Phil Clarke says there was no other option but to scrap promotion and relegation from Super League this season.
The cancellation of the Championship season was confirmed last night, and the dramatic withdrawal of Toronto Wolfpack means Super League will complete with 11 teams in 2020.
It remains to be seen whether Toronto will be allowed to continue in the top flight in 2021, having angered clubs and Super League by the manner and timing of their withdrawal, and the Wolfpack themselves admit they are not sure whether they will be invited back.
Clarke told Sky Sports: “It was the only option when Toronto pulled out.
“All sporting contests need some integrity. The integrity of the competition is severely damaged because of that.
“Toronto haven’t been given a chance to compete at the highest level. In theory (they’ll be back next year), but who knows.
“This is interesting times. All Super League clubs believed 12 months ago, that it would be a good idea for them to be in the competition, some of them may change their minds now.

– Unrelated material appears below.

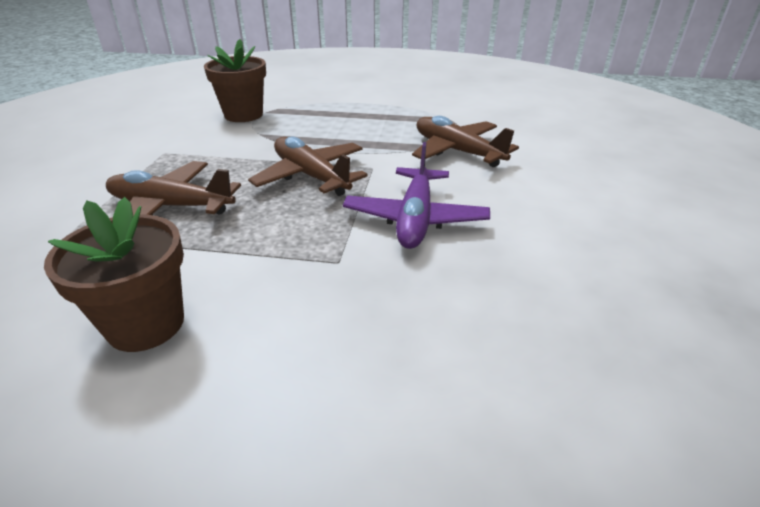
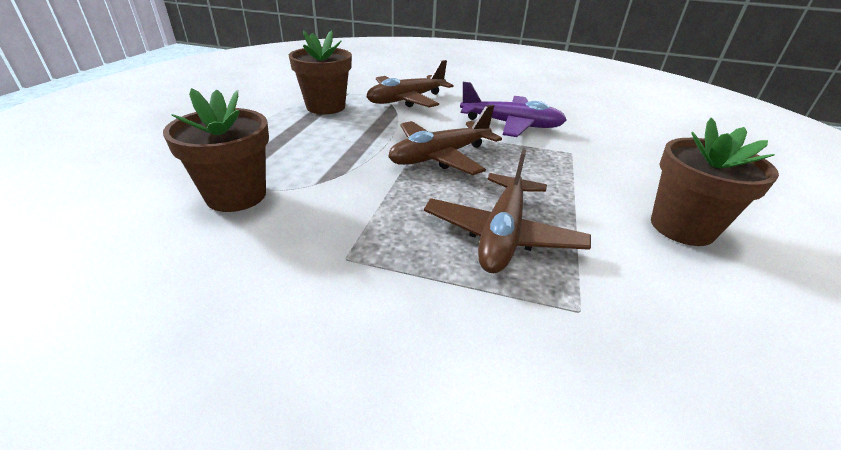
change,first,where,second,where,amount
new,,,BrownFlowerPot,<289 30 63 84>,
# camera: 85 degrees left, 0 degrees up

“Of all the sports clubs in British competitions that have been affected by the pandemic, no club has been hurt more than the Wolfpack. They’ve got no home games, they don’t share any of the TV money or central distribution funding and they’ve not had the opportunity to use furlough for their players. They have done it tough, and it’s been an uphill battle.
“Opinion is split between fans in this country about the Wolfpack, but they are in, and they did bring a freshness and intrigue to the competition.
“Not having promotion and relegation isn’t a new thing in rugby league. We’ve more or less spent the last 25 years of Super League debating the pros and cons of promotion and relegation annually. In a sport like rugby league, that doesn’t have the resources of football, I’m not sure using money just to avoid relegation is the best use of resources for the sport.”